In recent years, debt-ceiling debates have been a chance for House Republicans to try to leverage concessions from the White House and Senate Democrats in the ongoing battle over spending and deficit control. But after October’s government shutdown, many in the House say they have little appetite for another standoff. Some members say they just want to get it behind them. “Look — we owe the money and we’ve got to do something,” said Rep. Peter T. King (R-N.Y.), a longtime Boehner supporter. “It’s time to end the drama and get it over with.”

Others say that, in the end, Republicans will have to pass a “clean” bill, one with no strings attached, so they should just move on it now. “It’s going to end up being clean anyway,” Rep. Justin Amash (R-Mich.) said Tuesday. “I don’t see anything they can put on the table that I would support as some sort of trade-off.”

Even tea party favorites are giving Boehner room to pursue options considered less than optimal by House conservatives.

“There is a pragmatism here,” said Rep. Michele Bachmann (R-Minn.). “You’ve got to know when to hold them and when to fold them. My assessment is that most of us don’t think it’s the time to fight.”

Several Democratic aides, who requested anonymity in order to discuss internal matters, said House Democratic leaders will probably balk if Boehner moves ahead with the plan, since Democrats have insisted that they will not negotiate over the debt ceiling. But they did not rule out the possibility of some Democrats supporting such legislation, amid the clamor in both parties to restore the cuts.

This week, aides to Senate Majority Leader Harry M. Reid (D-Nev.) said the Senate will soon bring forward its own legislation to restore the benefit cuts, taking up a spending bill sponsored by Sen. Bernard Sanders (I-Vt.), the chairman of the Veterans’ Affairs Committee. House Republican aides said Reid’s overlap with Boehner’s potential plan is helpful, especially as Republican leaders look for a debt-limit demand that could win Democratic votes.

But the House GOP’s path is far from settled, in spite of Wednesday’s turn toward a new proposal. On Monday, House Republicans, in informal whip counts taken by the leadership, rejected the two previous options for the debt-limit ­discussions. Those measures had mixed support, and the new ­military-benefits pitch will face similar challenges, with the House’s conservative bloc uneasy with any legislation that would extend the borrowing limit.

One key concern raised late Wednesday by House Republicans: making sure a restoration of benefits is balanced by cuts to other federal programs, in order to not have the measure be cast as a spending increase by watchdog conservative groups that are closely watching Boehner’s playbook. There have also been grumbles about whether a change to the budget deal would violate the carefully crafted terms hashed out in December by Congress’s budget chairmen, Rep. Paul Ryan (R-Wis.) and Sen. Patty Murray (D-Wash.).

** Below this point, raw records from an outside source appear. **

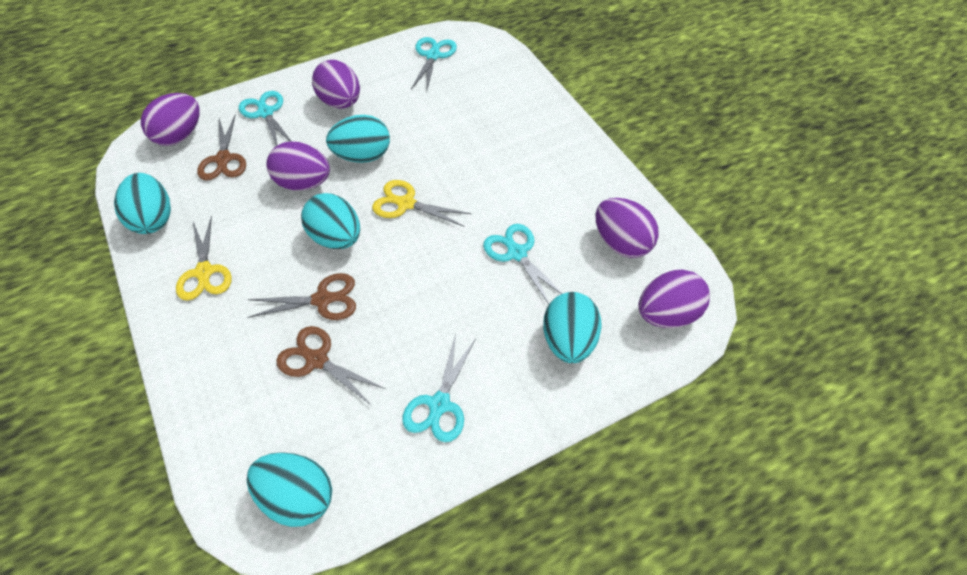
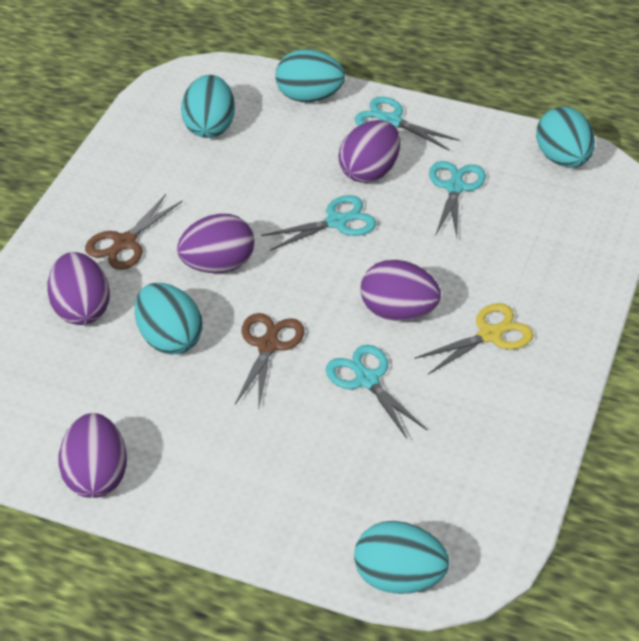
brown scissors: 3 -> 2
yellow scissors: 2 -> 1

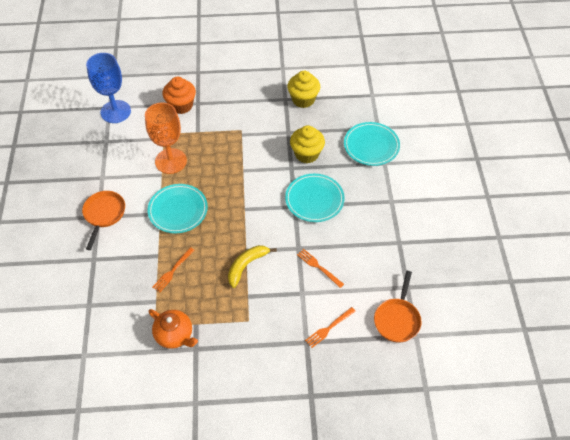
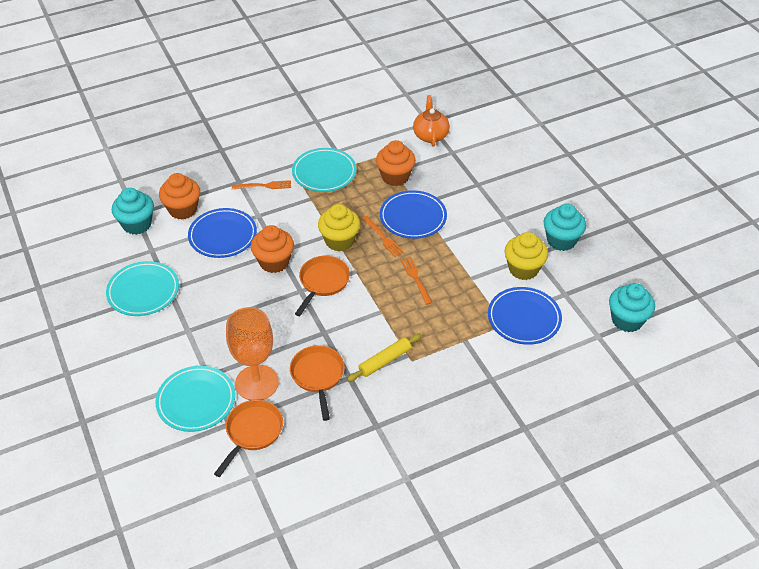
blue goblet: 1 -> 0
blue plate: 0 -> 3
orange cupcake: 1 -> 3
orange pan: 2 -> 3
turquoise cupcake: 0 -> 3
yellow banana: 1 -> 0
yellow rolling pin: 0 -> 1

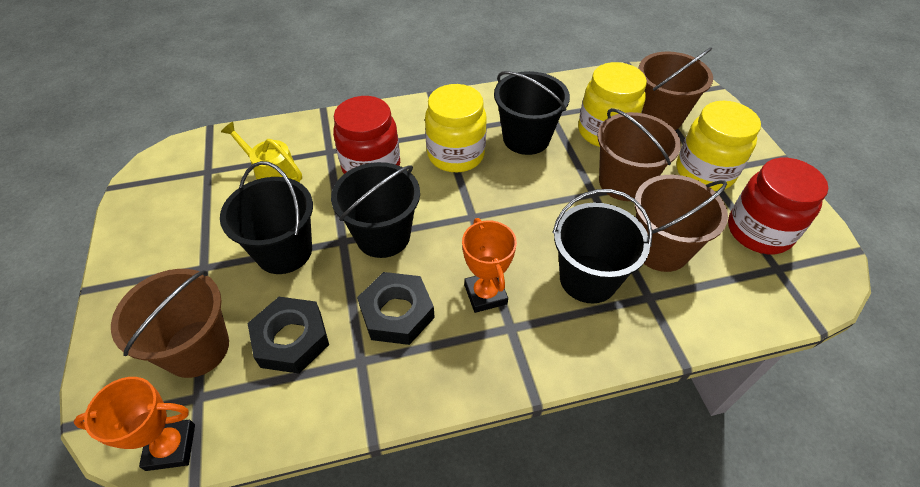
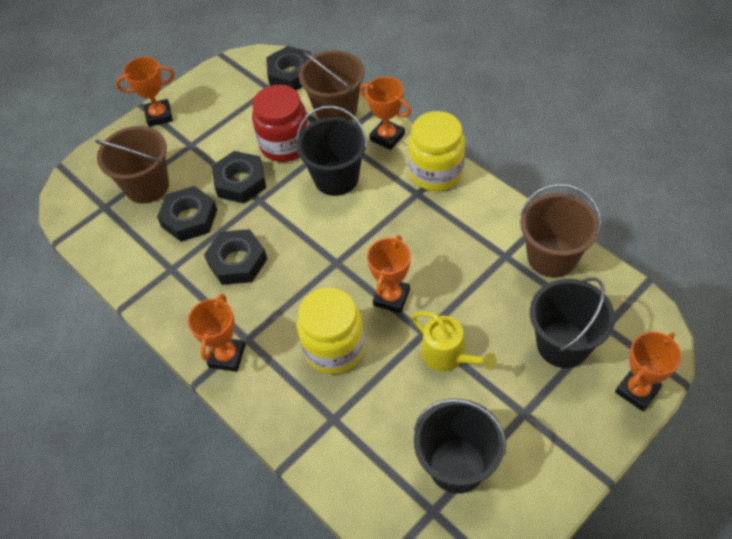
black bucket: 4 -> 3
black nut: 2 -> 4
brown bucket: 4 -> 3
orange trophy: 2 -> 5
red jar: 2 -> 1
yellow jar: 3 -> 2

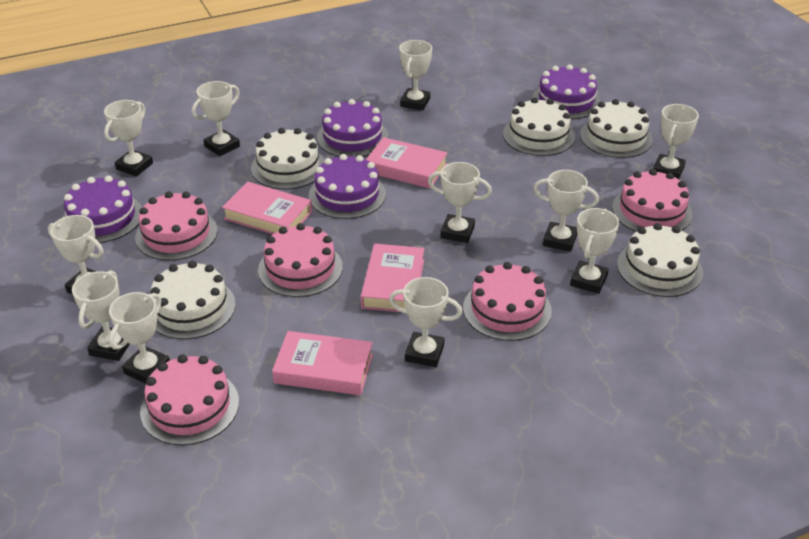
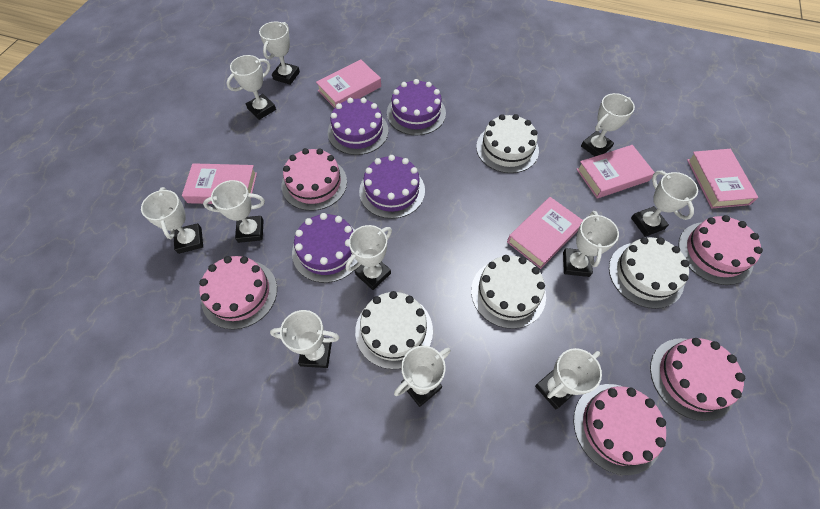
pink book: 4 -> 5
white cake: 5 -> 4

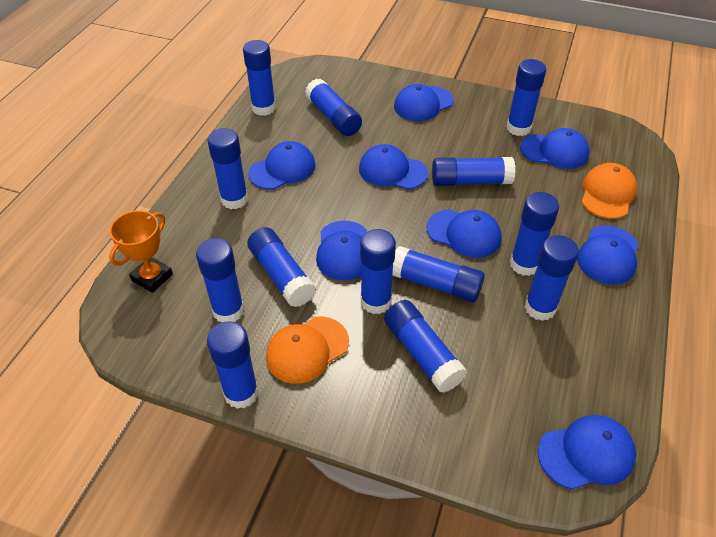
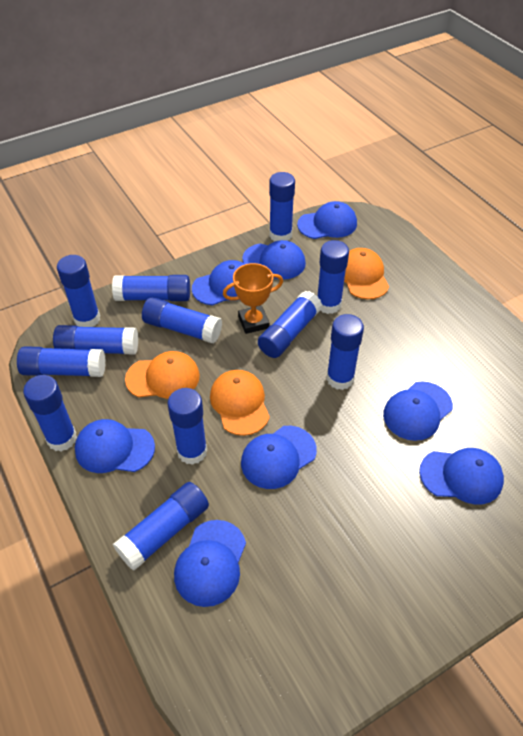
blue glue stick: 13 -> 12
orange cap: 2 -> 3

House Republicans are looking at a handful of other options, should the military-benefits idea fizzle. Those include the “doc fix,” which would alter the way doctors are reimbursed for Medicare treatments, as well as changes to the federal budget that would reduce fraud and abuse or reduce mandatory spending levels, with the latter championed by the Republican Study Committee, a conservative House caucus.

But if House Republicans cannot find common ground soon on its debt-limit strategy, Boehner’s inner circle acknowledged Wednesday that a clean debt-limit hike — without strings attached — could be in the offing.